The structure of crystals

The structure of crystals

Already in the 18th century. a hypothesis was put forward, that the correct external form of the crystals is the result of their internal structure. Initially it was supposed, that elements of the crystal structure, arranged in a regular spatial network, there are molecules with geometric shapes: tower, elipsoidy, polyhedra. As a result of the research, it was convinced, that the elementary components of crystals can be not only chemical molecules, but also atoms and ions. Experimentally confirmed the correctness of the image of the internal structure of crystals in the form of lattices, in which the atoms, ions or their groups are repeated in a given direction at exactly equal intervals.

Spatial network and its elements.

The simplest element of the lattice is the point, called a network node. The set of identical points repeating at equal intervals d1 along some direction creates a lattice line. By choosing another, non-parallel direction and the distance d2 between identical points, we obtain a set of points repeating correctly in a two-dimensional space, that is, a lattice plane or a planar lattice. If we shift the lattice plane by the d3 spacing in the third, a correct arrangement of points in space will be obtained in a non-parallel direction, that is, the spatial network. There is a close relationship between the lattice and the outer form of crystals. Crystals are confined by flat faces, which in the spatial lattice correspond to sets of parallel lattice planes, each edge of the crystal has a set of parallel lattice lines.

The smallest volumetric unit of the lattice is the elementary parallelepiped, also called a unit cell or a cell. It is limited by the edges of the lengths d1, d2, d3, corresponding to the smallest distance between atoms, ions or molecules in the nodes of the network forming its corners. In the most general case, the angles between the edges of an elementary parallelepiped are different (not equal to 90 °), as well as the spacing of the network points in the three directions are different. However, there are rectangular networks, and the spacing of the network points may be equal in two or three directions.

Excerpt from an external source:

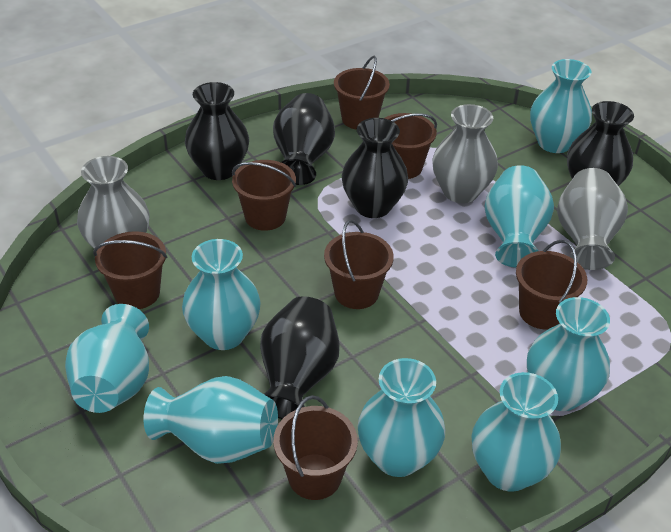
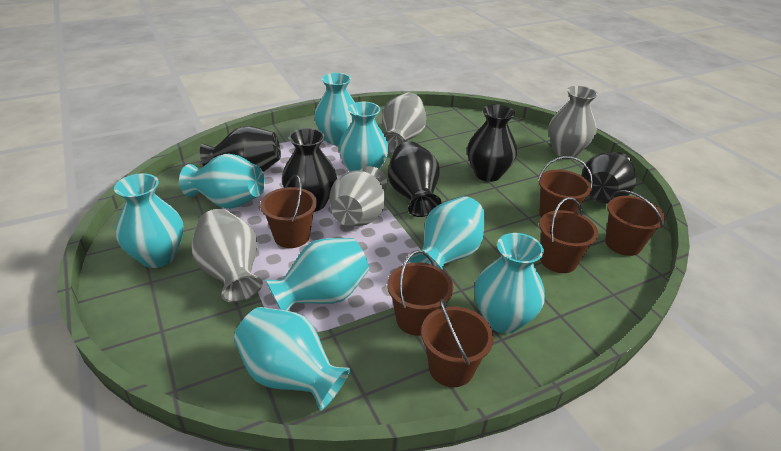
brown bucket: 7 -> 6
grey vase: 3 -> 4

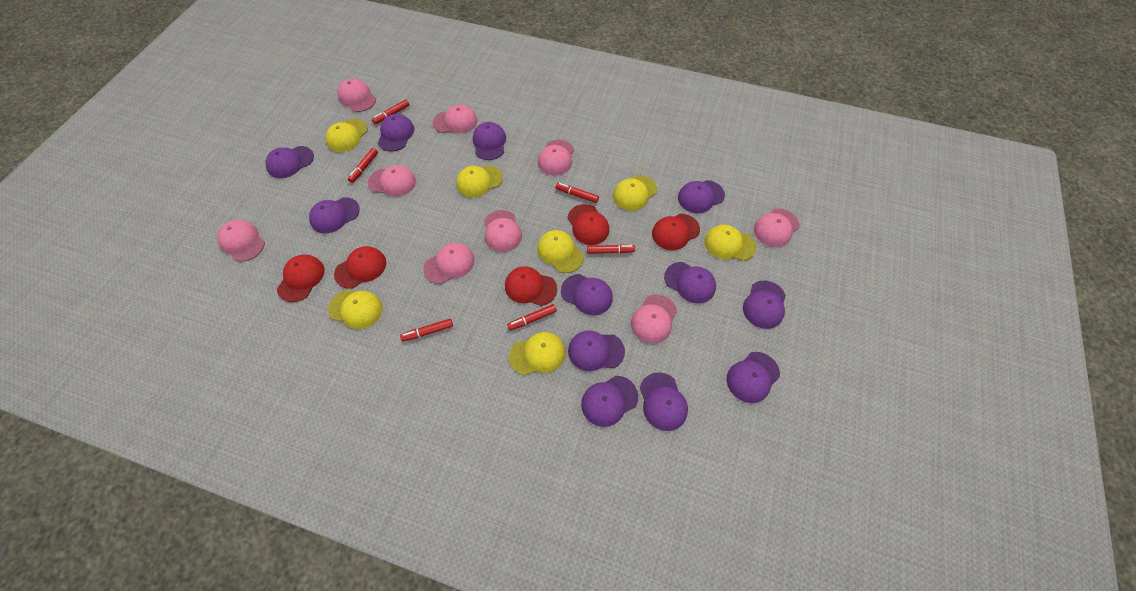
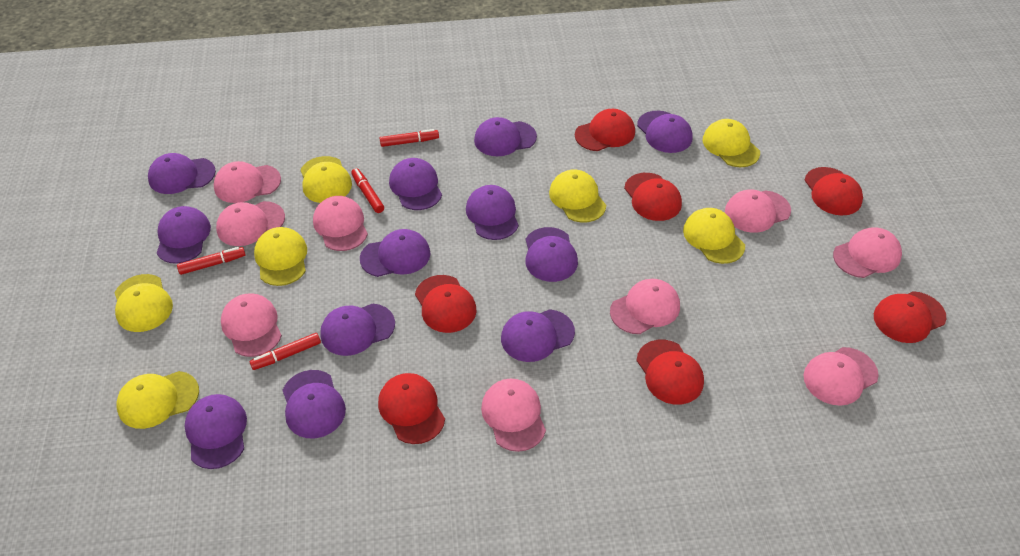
red cap: 5 -> 7
red marker: 6 -> 4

The spatial lattice of a given substance differs from the lattice of other substances by the length of the edges of the elementary parallelepiped and in many cases also by the angles between them. Each substance therefore has its own spatial lattice. To describe this network it is necessary to know the shape of its elementary parallelepiped, which correctly repeats in 3 directions.

In order to define an elementary parallelepiped, one of the nodes of the spatial lattice is taken as the origin of the coordinate system, and three simple network outputs from it, behind the axes x coordinates, Y, with. The angle between the y and z axes is marked with the letter a, between the x and z axes - α, and between the x and y axes - β. The shortest distance between the network points in the x-axis direction is called a, in the y-b direction, and in the direction of the z axis - c. Complex of angles α, b, γ and network gaps a, b, c are called lattice constants, that is, constants of spatial networks. Spacing between network points a, b, c is measured in nanometers.